Music, the Language of Men and Angels

“If I speak with the tongues of men and angels but do not have love, I am only a resounding gong or a clanging cymbal.” I Corinthians 13:1

What tongue do both angels and men have in common? Music. The angles and elders worship around the throne.

In the center, around the throne, were four living creatures, and they were covered with eyes, in front and in back. The first living creature was like a lion, the second was like an ox, the third had a face like a man, the fourth was like a flying eagle. Each of the four living creatures had six wings and was covered with eyes all around, even under his wings. Day and night they never stop saying: “Holy, holy, holy is the Lord God Almighty, who was, and is, and is to come.” Whenever the living creatures give glory, honor and thanks to him who sits on the throne and who lives for ever and ever, the twenty-four elders fall down before him who sits on the throne, and worship him who lives for ever and ever. They lay their crowns before the throne and say:


“You are worthy, our Lord and God,
to receive glory and honor and power,
for you created all things,
and by your will they were created
and have their being.” Revelation 4:6-11

In heaven the shared tongue is perfect because it has perfect love as its object of worship.

We on earth also have been given the gift of music as an instrument of worship, but so many times we don’t use it as a voice of love for God and it becomes noise.

The voice of love for God and man can have gilded edges of heavenly perfection when our hearts are in perfect communion with God and man. But so many times we bang our gongs and cymbals because we are part of the worship team or some other form of “service” and our hearts are far from the Lord of heaven and earth.

We are to do all to the glory of God. He doesn’t require a perfect performance, a specific type of music or the approval of man, but rather a broken and contrite heart deeply in love with Him.

As in communion, we are commanded to let the plate pass if our hearts are not right, or to leave our gift at the alter and be reconciled to the one with whom we have a broken relationship; so too, it is our responsibility as worshipers and servants of God to do this before we come into worship. We must come pre-prepared to worship God on Sunday mornings and our mid-week services. We are labourers together with God (I Corinthians 3:9) and we must abide with God, if our congregations and our world are going to see God’s face and be led to the throne of grace. We are called to a work that God has ordained in advance for us to do and we are to do it to the Glory of God alone. (Ephesians 2:10)

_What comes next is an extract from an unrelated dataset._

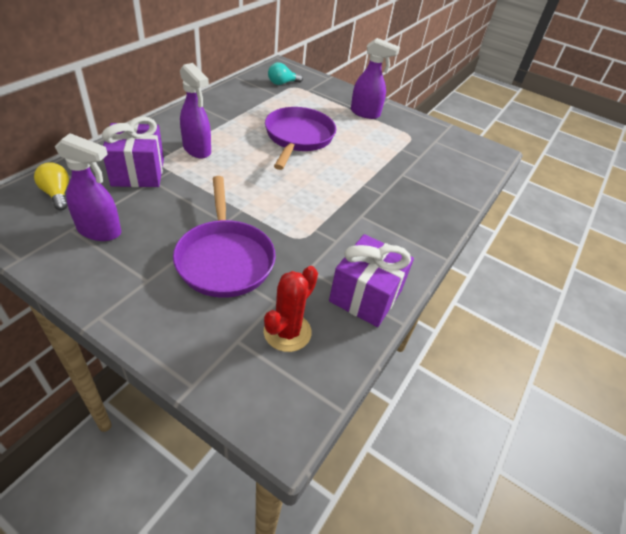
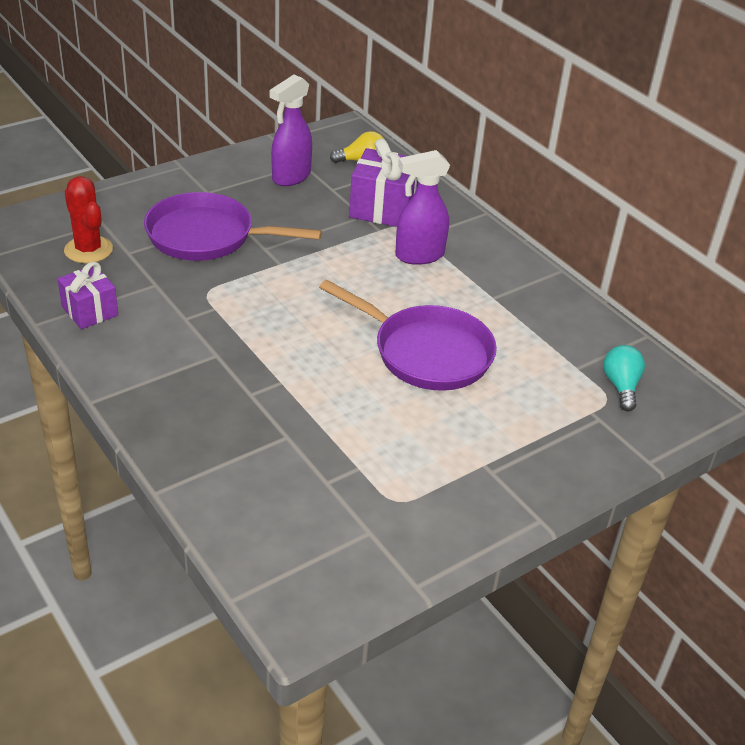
camera: 115 degrees right, 5 degrees down
(365, 113) = (492, 465): purple spray bottle -> none
(366, 296) = (90, 311): purple gift -> purple gift, size x0.64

Oswald Chambers, “ We have no right to judge where we should be put, or to have preconceived notion as to what God is fitting us for. God engineers everything; wherever He puts us, our one great aim is to pour out a whole hearted devotion to Him in that particular work. Whatsoever thy hand findeth to do, do it with all thy might.”

What does this look like for a church worship team, an elder board, Sunday school teachers, or those sitting in the pews? For me it means that I do all to the glory of God, not as a man pleaser but as a God pleaser. It means I diligently seek His face in worship at home and not just corporately. It means I let Him lead in the areas in which He has called me to serve and I prepare myself to do this service to the best of my ability. However, when all this is done, I must come before God’s throne only concerned that my heart is lined up with His heart and whether I am worshiping in Spirit and in Truth.

This is a high calling: the worship of the King of kings, and not one that should be taken for granted or as an entitlement because one has a voice, or a musical talent, or the ability to teach. It is about one’s heart and not about the technical skill one possesses, but about the love one must pour out for God. If this is why we serve God, to be a poured out drink offering to the Almighty, then our service is a sweet-smelling fragrance on His sacrificial altar.

Sacrifice costs. Worship team requires sacrifice. Preaching requires sacrifice. Serving in the nursery requires sacrifice. It should be a joy to sacrifice for Jesus. If the cost is not one we are willing to pay with a hilarious and extravagant heart, in light of all He has sacrificed for us, then we must evaluate our love relationship with the Lord. We must truthfully ask God, as the Psalmist did,

Search me, O God, and know my heart; test me and know my anxious thoughts. See if there is any offensive way in me, and lead me in the way everlasting. Psalm 139: 23-24

Christians should only be concerned with God looking over our shoulders and into our hearts and seek His approval alone, not the worlds. When one worries about what other’s think, one loses the “heart of worship”, and the focus becomes self centered and not God centered. We should as a church desperately desire to be face down, poured out in the worship of our Savior and Lord. He should be our audience of One.

Angels worship around the throne and we too should be worshiping at His feet, moment by moment offering a sacrifice of praise. It is our shared language, the praise of our King. Brother Lawrence said, “We should dedicate ourselves to becoming in this life the most perfect worshipers of God we can possibly be.” The time we spend loving our Lord extravagantly, worshiping as He alone deserves, will ultimately catch the attention of men, but it will be because they see God holiness radiating through us and not our feeble attempts to do good works for the sake of service.

Sing praise to the Lord for He is good and His mercy endures forever! Sing praise!